Anregende Debatten und viel Papierkram: Die Azubis Celine Hoser, Christina Schmid und Jennifer Zimolong (von links) stecken tief im Planspiel Europa. Foto: Schwarzwälder-Bote

Lehrlinge des Landratsamts Enzkreis sowie der Stadt Pforzheim proben die EU-Erweiterung / Planspiel birgt Reibungsflächen

Enzkreis/Pforzheim. Politische Bildung tut not. Gerade im Hinblick auf die nachwachsenden Generationen, bei denen Nachrichten und Informationen in aller Regel weniger hoch im Kurs stehen, als etwa mit dem Computer oder der X-Box zu hantieren. Ein Planspiel rund um die Europäische Union (EU) sollte zumindest für Auszubildende des Landratsamtes Enzkreis und der Stadt Pforzheim Abhilfe schaffen. 30 junge Leute probten im großen Sitzungssaal des Landratsamtes die EU-Erweiterung mit den Staaten Serbien, Türkei und Mazedonien.

Dass die Azubis auch in der Praxis erfahren, wie politische Entscheidungsprozesse auf EU-Ebene wirklich funktionieren, liegt vor allem im Interesse der Pforzheimer Europabeauftragten Anna-Lena Beilschmidt. "Das schulische Wissen auf diesem Gebiet ist in der Breite überraschend gering", hält sie fest.

Beim Planspiel dauerte es allerdings nicht allzu lange, bis die Azubis ganz in ihren Rollen als Mitglieder entweder des EU-Ministerrats, des EU-Parlaments oder der EU-Kommission aufgingen. Streng nach den "Kopenhagener Kriterien" für den Beitritt rückten im Fall von Mazedonien insbesondere die hohe Arbeitslosenquote von 28,8 Prozent sowie die schlechten Wirtschaftszahlen in den Fokus der Gremiumsmitglieder. Auch der serbische Antrag, in den Anwärter-Status aufgenommen zu werden, stieß bei einer Verschuldung von satten 61 Prozent des Bruttoinlandsproduktes vorerst auf Skepsis. Bei der Türkei schlug negativ zu Buche, dass sich der Staat schon seit 27 Jahren um eine EU-Mitgliedschaft bemüht, die dafür nötigen und geforderten innenpolitischen Reformen aber bisher immer noch nicht durchgeführt hat.

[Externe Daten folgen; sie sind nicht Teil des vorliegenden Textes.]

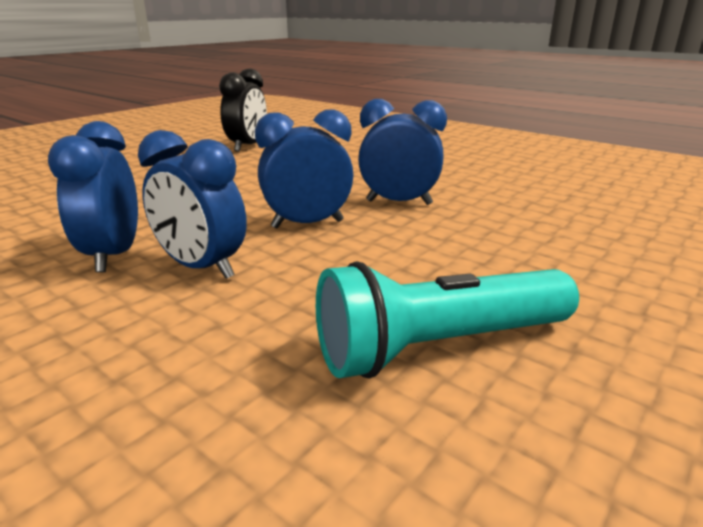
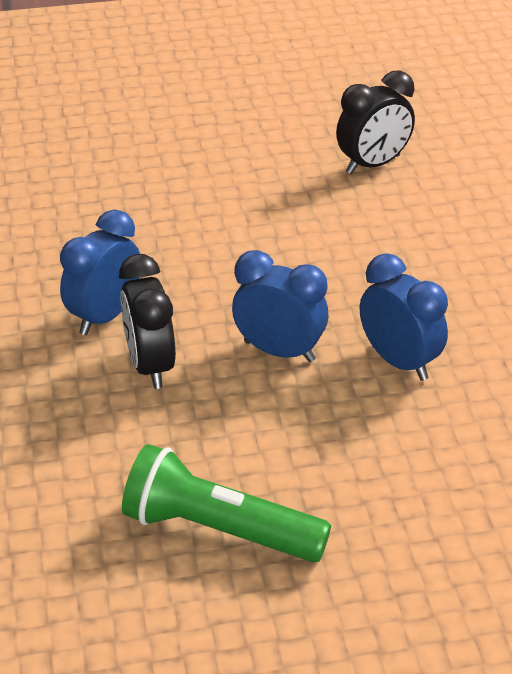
camera: 40 degrees right, 15 degrees up
(202, 268) = (150, 365): blue clock -> black clock
(440, 346) = (219, 529): turquoise flashlight -> green flashlight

"Und wie steht es überhaupt mit der gesellschaftlichen Gleichstellung von Mann und Frau in der Türkei", fragte die EU-Ministerrats-Vorsitzende Chloe Dupont alias Nina Haußer nicht nur einmal kritisch bei den Bewerber-Ländern nach. "Wenn man in einer Rolle steckt, etwas tun muss, sind die Mechanismen greifbarer, als wenn ich darüber nur ein Info-Blatt lese", bekennt die 17-Jährige. "Je tiefer es in den Prozess geht, desto mehr beschäftigt man sich automatisch mit der politischen Materie und den Hintergründen."

Reibungsflächen ergaben sich in den Debatten außerdem durch die traditionell enge Bindung der Serben zu Russland, das über den Gas- und Erdöl-Handel mehr Einfluss in Mitteleuropa gewinnt.

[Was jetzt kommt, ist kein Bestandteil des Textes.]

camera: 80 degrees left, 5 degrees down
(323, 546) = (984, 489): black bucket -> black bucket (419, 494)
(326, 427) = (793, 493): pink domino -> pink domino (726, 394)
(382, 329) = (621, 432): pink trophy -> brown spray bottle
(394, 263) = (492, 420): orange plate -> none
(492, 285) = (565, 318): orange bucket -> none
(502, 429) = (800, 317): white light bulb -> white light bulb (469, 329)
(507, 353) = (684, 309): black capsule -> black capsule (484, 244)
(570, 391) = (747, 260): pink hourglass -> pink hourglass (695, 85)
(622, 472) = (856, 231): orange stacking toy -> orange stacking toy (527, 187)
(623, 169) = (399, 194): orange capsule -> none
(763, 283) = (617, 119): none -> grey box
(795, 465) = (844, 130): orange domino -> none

Dass Jugendliche gerade im Vorfeld der Europa- und Kommunalwahlen am 25. Mai über solche Vorgänge nachdenken, will auch die Landeszentrale für politische Bildung (LpB) forcieren. "Für die jüngeren Generationen sind offene Grenzen ohne Personenkontrollen längst selbstverständlich", sagt Wolfgang Berger, Leiter der LpB-Außenstelle in Heidelberg, dessen freie Mitarbeiter Caroline Blarr und Danijel Paric das Planspiel im Landratsamt moderierten. "In der Europäischen Union wird mehr entschieden, als viele Bürger denken", betont Caroline Blarr, die sich mit dem Ergebnis des Projekts durchaus zufrieden zeigte. Denn bei vier Ja-Stimmen und drei Enthaltungen im fiktiven Brüsseler EU-Rat wurde wenigstens Serbien als Anwärter auf eine Mitgliedschaft akzeptiert.

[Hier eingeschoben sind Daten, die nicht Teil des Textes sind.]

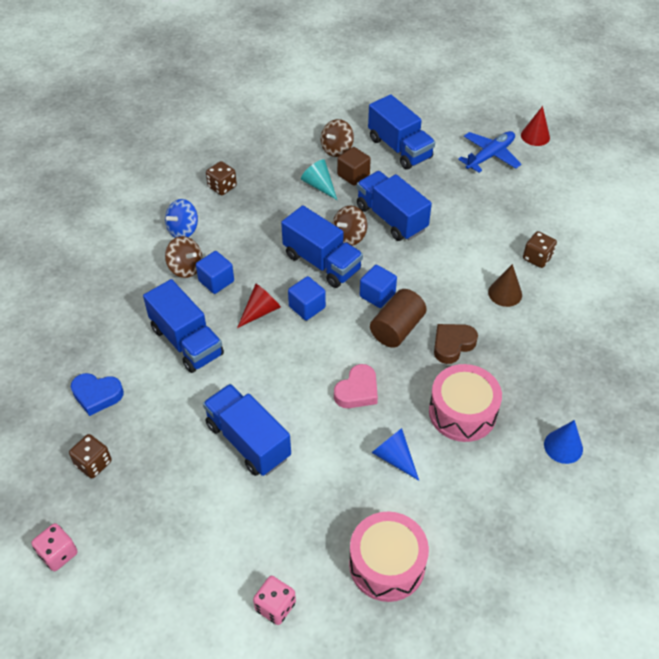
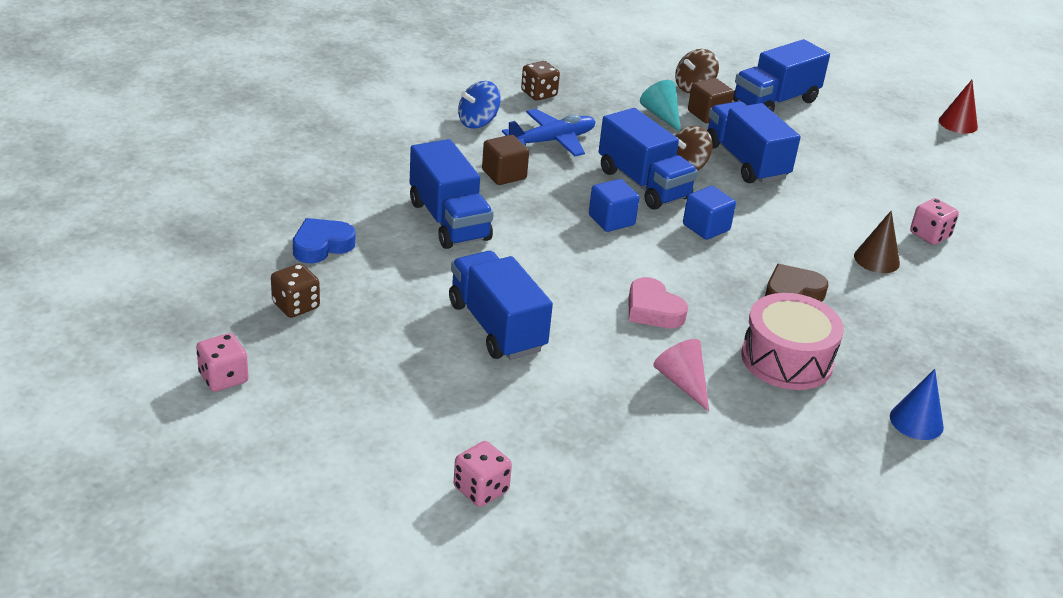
camera: 10 degrees right, 15 degrees down
(97, 395) = (322, 246): blue heart -> blue heart turned 120 degrees clockwise
(185, 268) = (470, 155): brown spinning top -> none
(216, 281) = (504, 174): blue cube -> brown cube
(260, 311) = (551, 212): red cone -> none
(357, 391) = (653, 310): pink heart -> pink heart turned 90 degrees clockwise
(387, 564) = (641, 483): pink drum -> none
(394, 457) = (682, 382): blue cone -> pink cone
(397, 329) = (722, 263): brown cylinder -> none
(399, 148) = (775, 102): blue truck -> blue truck turned 75 degrees clockwise
(490, 156) = (892, 130): blue plane -> blue plane (552, 141)
(537, 258) = (929, 235): brown dice -> pink dice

"Dabei konnte jeder gut erkennen, wie schwierig der Entscheidungsprozess auf europäischer Ebene eigentlich ist", bilanziert LpB-Mitarbeiter Danijel Paric. Das kann auch der 22-jährige Simeon-Cedric Dannheim nur unterstreichen: "Das Spannendste war für mich, Fakten und die eigene Meinung gegeneinander abzuwägen", sagt der Praktikant der Pforzheimer Stadtverwaltung.